まず,指尖部の皮膚欠損創。よく研いだ包丁で調理していて,指先も一緒に切ってしまった症例。救急外来などでは頻繁に遭遇する外傷です。
@ | A | B |
電動鋸で作業中,示指(人差し指)に直径2センチ以上の皮膚欠損創を受傷した症例です。一般的にはこのくらいの皮膚欠損であれば,皮膚移植術を考慮するのが「医学常識」でしょう。
@受傷時 | A3日目 | B10日目 | C19日目 | D30日目 | E37日目 |
創傷被覆材で自然上皮化させた創にケロイド・肥厚性瘢痕の発生が少ないことが報告されていますが,この症例を見るとそれが良くわかります。直径2センチ以上の大きな皮膚欠損にもかかわらず,瘢痕拘縮が見られないのは驚きです。
通常であれば,このくらいの皮膚欠損に対しては植皮術の適応とされるはずです。しかし,この症例を見ると,わざわざ植皮術を行うメリットが見えてきません。
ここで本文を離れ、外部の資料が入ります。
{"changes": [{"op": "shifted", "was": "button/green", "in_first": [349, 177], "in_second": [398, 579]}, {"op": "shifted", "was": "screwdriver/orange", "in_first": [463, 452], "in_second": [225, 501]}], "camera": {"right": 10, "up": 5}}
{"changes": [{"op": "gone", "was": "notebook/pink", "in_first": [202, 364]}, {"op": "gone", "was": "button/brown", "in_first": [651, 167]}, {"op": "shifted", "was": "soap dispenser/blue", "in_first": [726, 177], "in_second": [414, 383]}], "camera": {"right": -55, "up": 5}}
植皮術を行った場合,移植皮膚が安定するまでに2〜3週間かかるのが普通で,この間,指を動かすことは厳禁(この部位に植皮するのであれば,ギプス固定が必須)。しかも,創部を濡らすなんてご法度でしょう。下手すると入院する羽目になります。おまけに,皮膚採取部に傷が残るというおまけつき!
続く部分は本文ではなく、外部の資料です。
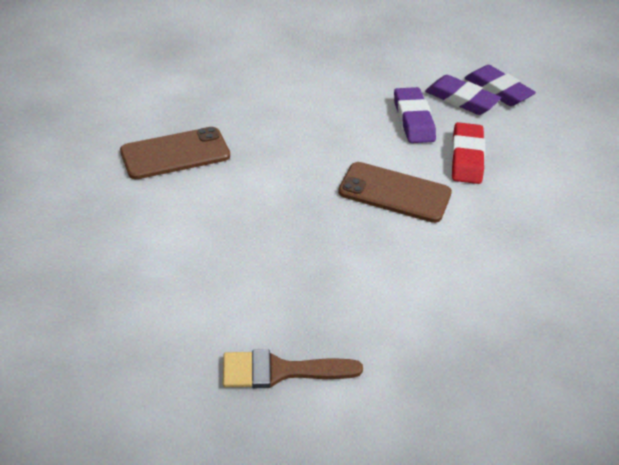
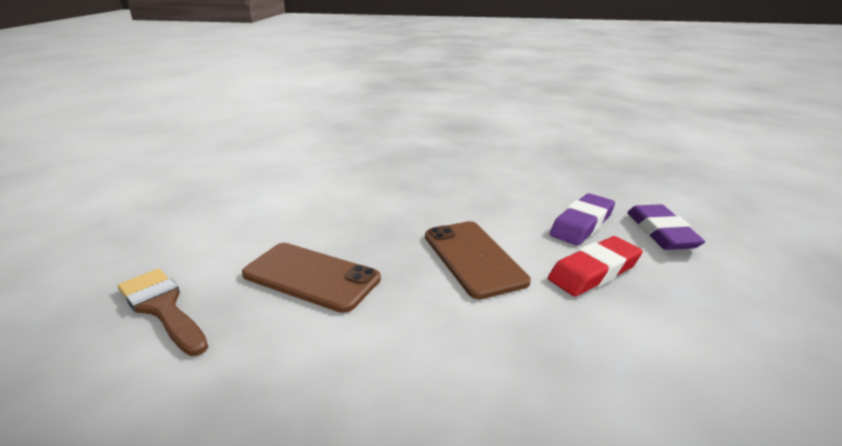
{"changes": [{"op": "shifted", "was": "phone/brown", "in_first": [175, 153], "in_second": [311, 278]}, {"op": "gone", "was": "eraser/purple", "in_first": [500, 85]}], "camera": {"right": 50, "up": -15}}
しかし,この被覆材を使った治療では,30日で創が閉鎖し,この治療期間は植皮に比べ,1週間程度長いだけです。しかも,外来通院で治療していますし,創部は3日目から積極的に洗わせています。もちろん,入浴の際は,創部も一緒に入浴。さらに,ギプスなどの固定も不要で,患者さんには「痛くなければ,いくら指を動かしてもいいよ」と指導しています。つまり,患者さんにとって,日常生活は全く制限されていません。
すなわち,全ての面において,患者さんにとっては植皮術よりもメリットがあると思われます。
繰り返しになりますが,このような指尖部損傷,皮膚欠損を伴う指の外傷において,創傷被覆材による保存的治療は最も威力を発揮します。きわめて速い創治癒が得られるとともに,全経過を通じて「全く痛みがない」治療が可能です。
このような治療を前にすると,従来からの「消毒とガーゼ」は,いかにも野蛮な非科学的行為です。治療行為とすら呼べない,前近代的なものです。